Other 21st-century efforts at Pleasant View include:
· Third-, fourth- and fifth-grade elementary school students learn how to give PowerPoint presentations, Fox said.
· The fourth-grade students were given one state to research and prepare a report. The students researched their state on the Internet, she said. Each student becomes the "expert" on the state they studied, Fox said.
· The school also has before- and after-school programs, she said.
· Science club is offered through the Girl Scouts of Shawnee Council in Martinsburg, W.Va., for grades one through five and about 40 students participated in the after-school program.

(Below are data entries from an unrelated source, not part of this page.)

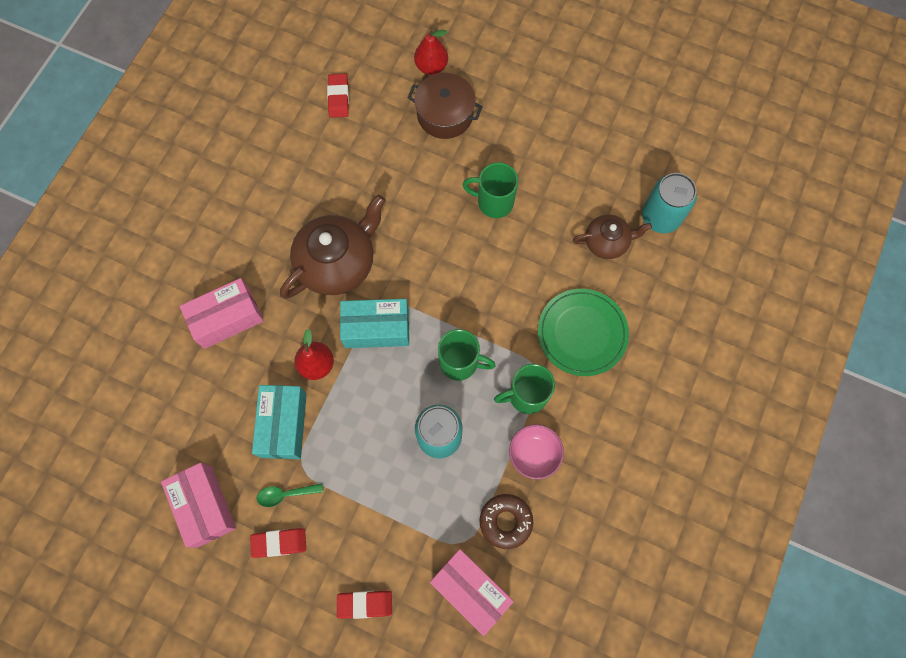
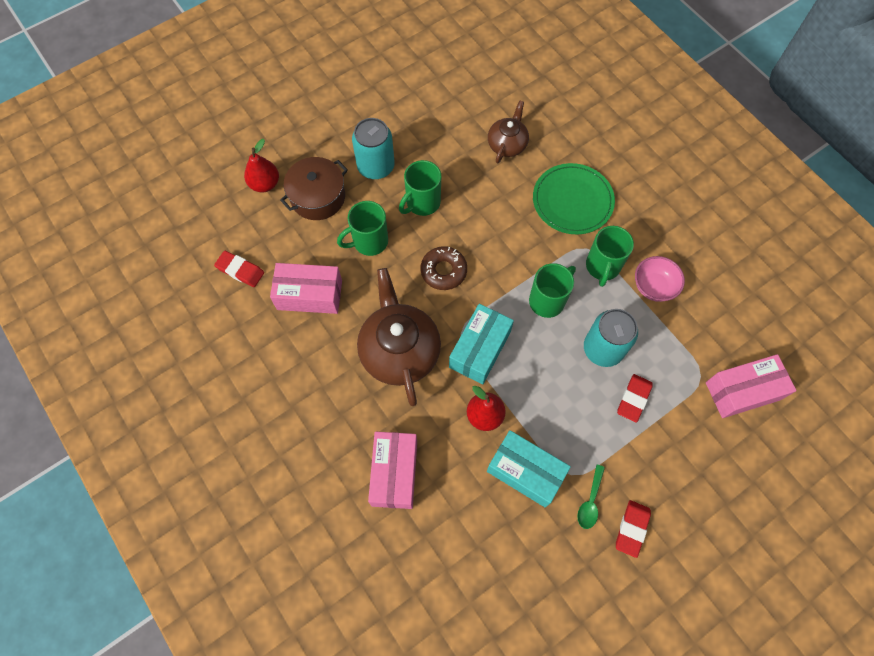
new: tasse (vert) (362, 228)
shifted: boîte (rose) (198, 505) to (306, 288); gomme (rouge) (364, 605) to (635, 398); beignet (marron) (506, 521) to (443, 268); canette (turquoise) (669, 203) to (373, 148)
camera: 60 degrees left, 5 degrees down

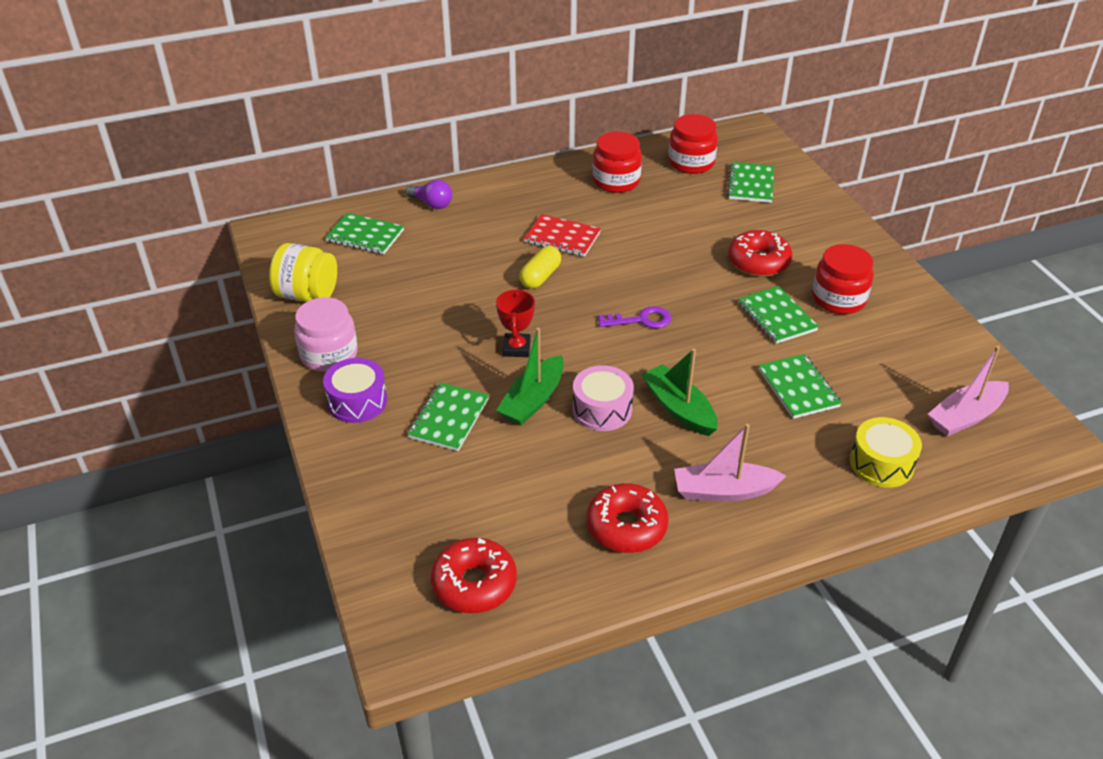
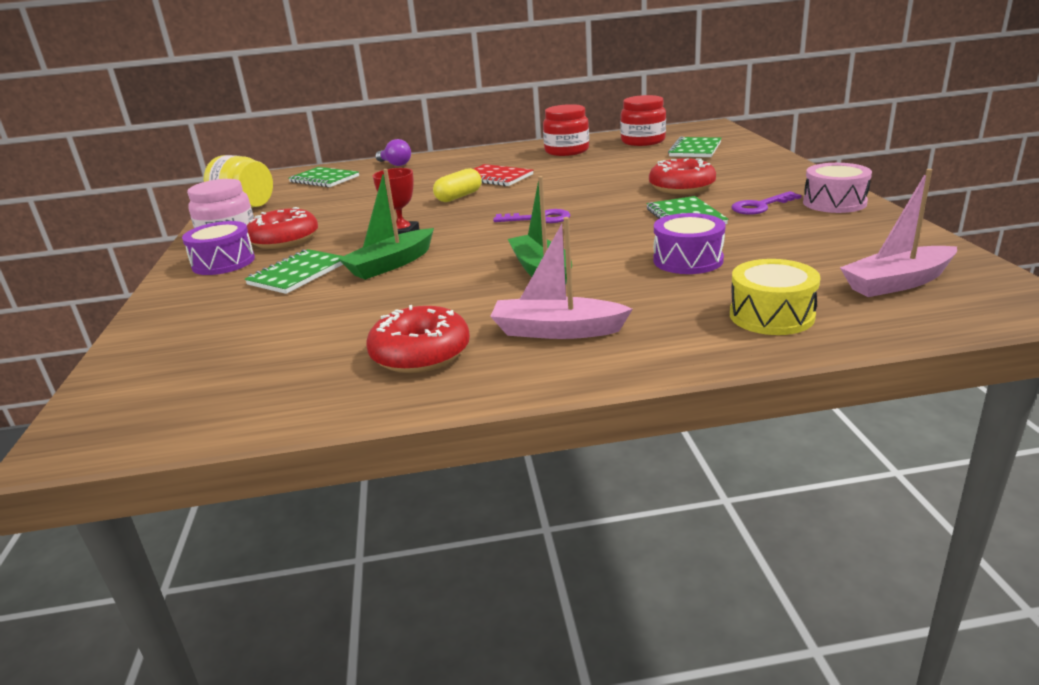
shifted: beignet (rouge) (473, 575) to (282, 228); tambour (rose) (603, 398) to (837, 188)
swapped: carnet (vert) (800, 386) to tambour (violet) (689, 243); bocal (rouge) (843, 279) to clé (violet) (766, 203)
camera: 15 degrees right, 15 degrees down

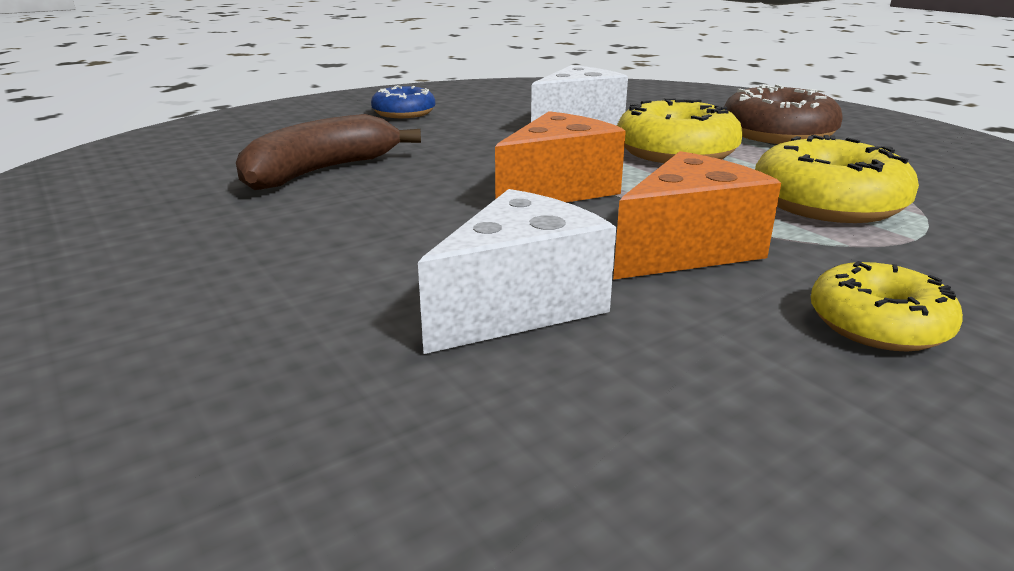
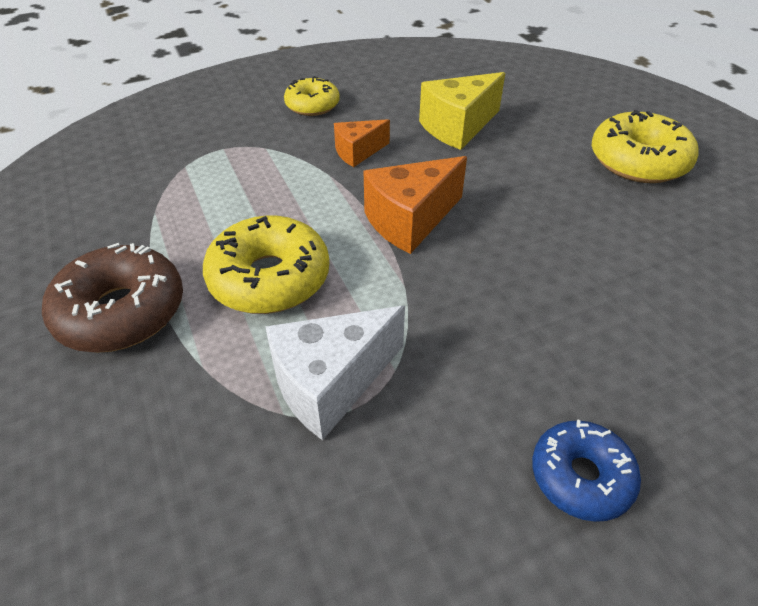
gone: banane (marron) (328, 152)
shifted: beignet (jaune) (837, 179) to (645, 146)
repainted: fromage (blanc) (517, 271) to fromage (jaune) (462, 111)
scaled: fromage (orange) (697, 215) = (362, 143) x0.61
camera: 170 degrees left, 20 degrees up

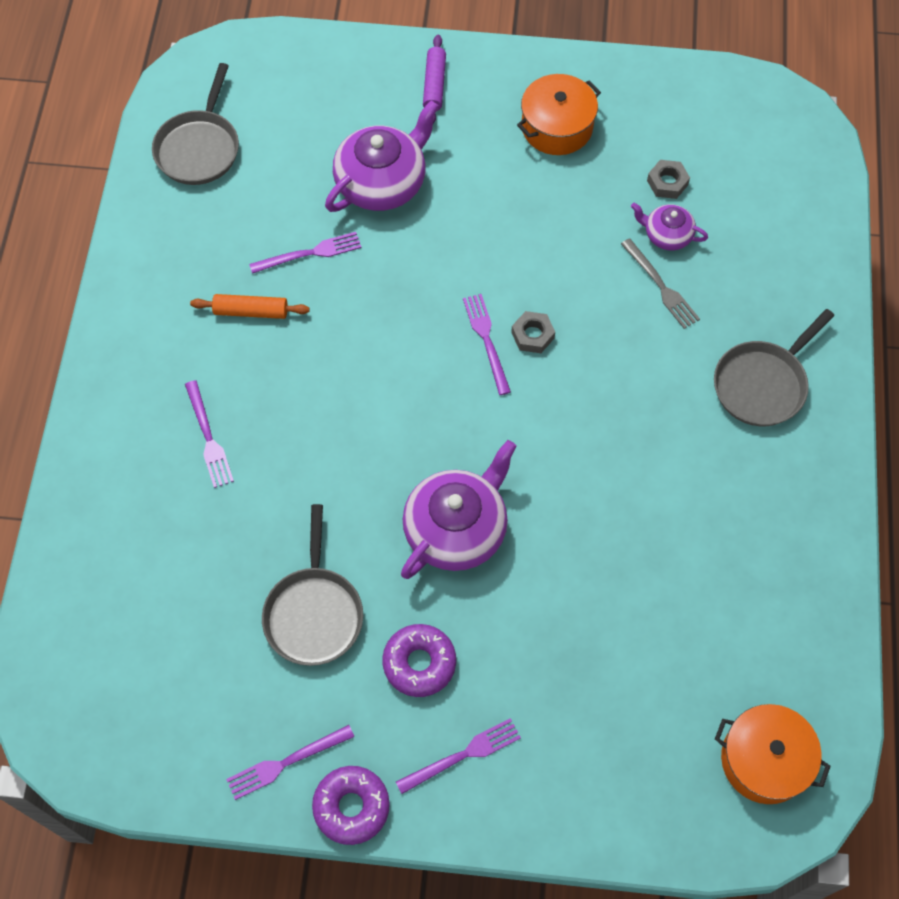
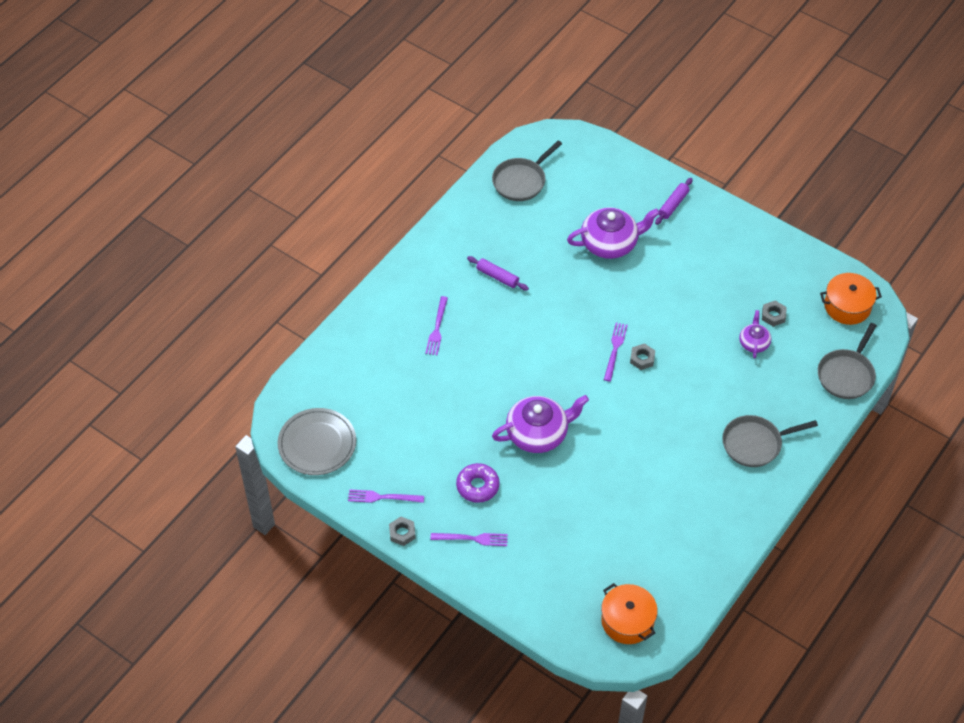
gone: fourchette (violet) (305, 253); fourchette (gris) (660, 283)
new: assiette (gris) (317, 441)
shifted: poêle (gris) (312, 585) to (847, 361); marmite (orange) (559, 114) to (851, 299)
swapped: beignet (violet) (351, 805) to écrou (gris) (402, 531)
repainted: rouleau à pâtisserie (orange) (250, 306) to rouleau à pâtisserie (violet) (498, 273)
rotated: théière (violet) (669, 226) = (755, 334) 45 degrees clockwise
camera: 30 degrees right, 10 degrees down

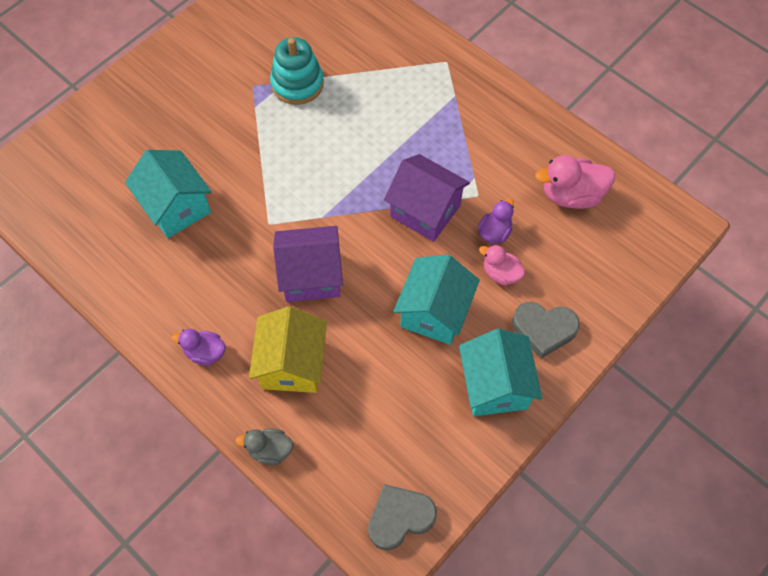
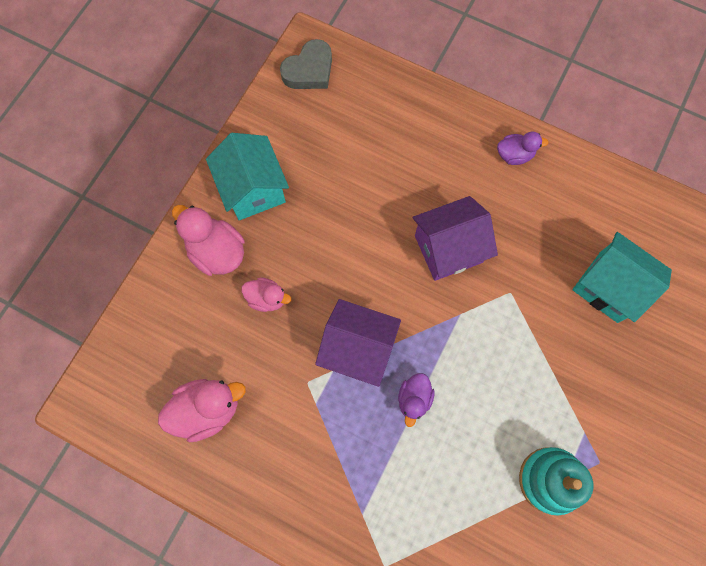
gone: canard (gris) (264, 447); maison (jaune) (288, 349); maison (turquoise) (436, 300)
shifted: canard (violet) (496, 221) to (416, 400)
swapped: cœur (gris) (546, 330) to canard (rose) (208, 240)
camera: 165 degrees right, 10 degrees up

· A program called Money Smart Investments for the third through fifth grades was available before school. The students learned how to invest money online, she said.
"We integrated our curriculum to teach real-life studies," Fox said.
The school uses vertical rather than horizontal alignment to discuss how the students are learning. "For team planning, we use vertical alignment. Kindergarten through third-grade teachers meet once a week and fourth- and fifth-grade teachers meet to discuss student learning," she said.
"We also do our own community service," Fox said. The students collect pennies for cancer patients and they shoot basketball for a heart association collection.
The success of the school is shown by minimal turnover. "The Pleasant View teachers stay. There is not a lot of turnover. One teachers' aide (Daisy Fox) just resigned after 36 years here," she said.
Fox said the teachers cover each others backs. "If you're shorthanded, other teachers chip in if there is no substitute teacher." Fox has had to step in as teacher herself, she said.
"When I walk in their shoes, I fully understand their roles. A good school is not about who runs it; it's about everybody doing their tasks. That's how victories are made," she said.
"This award honors everyone who works here. Teachers, parents, volunteers and the student. We have strong parental and community support and that makes us a success," she said.
Fox taught kindergarten at Pleasant View for seven years before becoming the principal three years ago.
"This is my second home," she said.
"We are very proud of Nicole and her staff. The small school has wonderful parent support, and they all work together," said Joan Willard, Morgan County Schools' assistant superintendent.
Pleasant View Elementary School is one of seven West Virginia schools chosen as a 2008-09 School of Excellence.
How the award is won
According to the W.Va. Board of Education press release, "The Schools of Excellence are selected based on the following criteria: a rigorous and challenging curriculum, a safe and drug-free learning environment, participatory leadership, active teaching and learning, an environment that strengthens teacher skills, documented student achievement, and implementation of advanced and innovated programs."